WhatsApp has launched end-to-end encrypted backups that will allow users to protect all their stored messages, photos, videos and calls with a password or 64-digit key.
The feature is being rolled out globally to iOS and Android users to provide an ‘optional extra layer of protection’ to existing backups, according to a spokesperson for the social media giant.
Facebook, which owns WhatsApp, said that with end-to-end encrypted backups, the entire messaging process is now more secure, even when stored in the cloud.
It claims no other messaging service on the scale of WhatsApp ‘provides that level of overall security for users content’.
The update means that, on top of the encryption provided by cloud storage solutions like iCloud, Google Drive and Dropbox, the backup file will also have encryption.
WhatsApp has launched end-to-end encrypted backups that will allow users to protect all their stored messages, photos, videos and calls with a password or 64-digit key
Users can opt to secure their backup file with a 64-digit encryption key, or simply with a password
The firm says the new feature will provide users with more privacy and security for their digital conversations.
It isn’t being rolled out all at once, but rather slowly around the world ‘to ensure a consistent and reliable user experience for people on iOS and Android.’
‘WhatsApp was built on a simple idea: what you share with your friends and family stays between you,’ said Facebook CEO Mark Zuckerberg.
The firm added end-to-end encryption to messages about five years ago, and that protects about 100 billion messages per day shared between two billion users.
However, that only applied to messages sent, received and stored on the user’s device, rather than to any of the regular backups made for you by WhatsApp – until now.
‘We are making available an extra, optional layer of security to protect backups stored on Google Drive or iCloud with end-to-end encryption,’ said Zuckerberg.
‘No other global messaging service at this scale provides this level of security for their users’ messages, media, voice messages, video calls, and chat backups.’
Users can use the feature to secure end-to-end encrypted backups with either a password or a 64-digit encryption key that only they know.
Neither WhatsApp nor the backup service provider, be it Apple, Google, Microsoft or DropBox, will be able to read the backups or access the key required to unlock it.
‘With more than 2 billion users, we are excited to give people more choices to protect their privacy,’ a spokesperson said.
A good way to think about it is that it will be similar to, but more secure than, a safety deposit box at a bank – only the account owner will have the key.
‘We believe that this will give our users a meaningful advancement in the safety of their personal messages,’ Facebook added.
Users are also able to secure their backup with a password, linked to a key vault where a 64 digit encryption key is saved by WhatsApp, but not accessible to WhatsApp
People can already backup their WhatsApp message history via cloud-based services like Google Drive and iCloud.
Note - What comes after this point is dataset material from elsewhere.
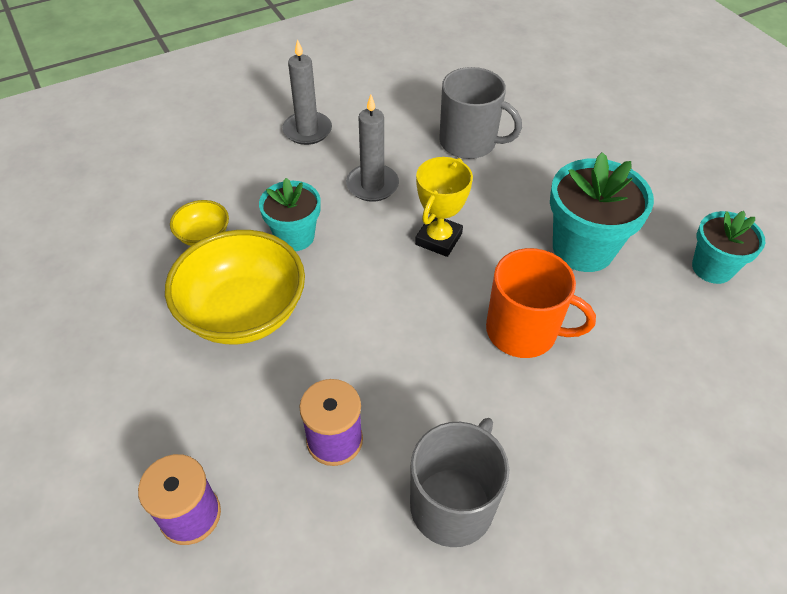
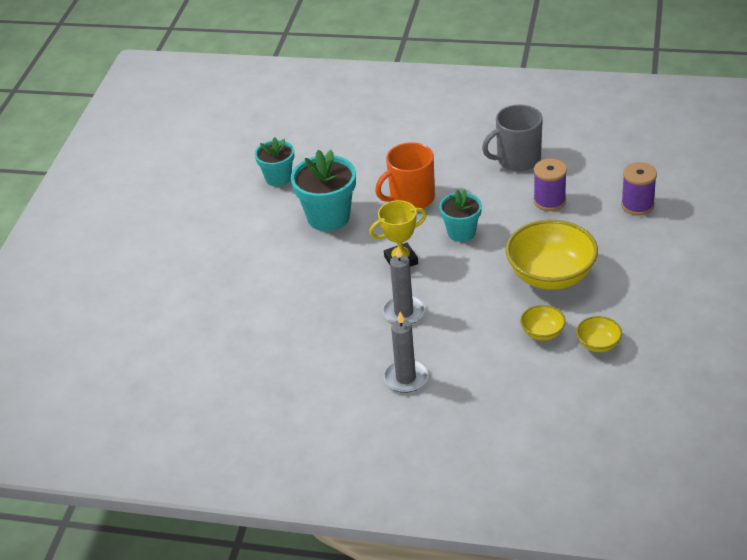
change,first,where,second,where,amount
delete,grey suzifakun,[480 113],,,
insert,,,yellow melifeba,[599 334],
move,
WhatsApp does not have access to these backups, and they are secured by the individual cloud-based storage services.
But now, if people choose to enable end-to-end encrypted (E2EE) backups, neither WhatsApp nor the backup service provider will be able to access their backup or their backup encryption key.
To enable E2EE backups, Facebook developed an entirely new system for encryption key storage that works with both iOS and Android.
With E2EE backups enabled, backups will be encrypted with a unique, randomly generated encryption key. Users can then opt to secure the key manually or use a password linked to their WhatsApp account.
When someone opts for a password, the key is stored in a Backup Key Vault that is built based on a component called a hardware security module.
This is a specialised, secure piece of hardware that can be used to securely store encryption keys that can’t be accessed without the correct password.
When the account owner needs access to their backup, they can access it with their encryption key, or they can use their personal password to retrieve their encryption key from the Backup Key Vault and decrypt their backup.
The vault will be responsible for enforcing password verification attempts and rendering the key permanently inaccessible after a limited number of unsuccessful attempts to access it – making the backup file effectively unavailable.
‘These security measures provide protection against brute-force attempts to retrieve the key,’ Facebook added.
‘WhatsApp will know only that a key exists. It will not know the key itself.’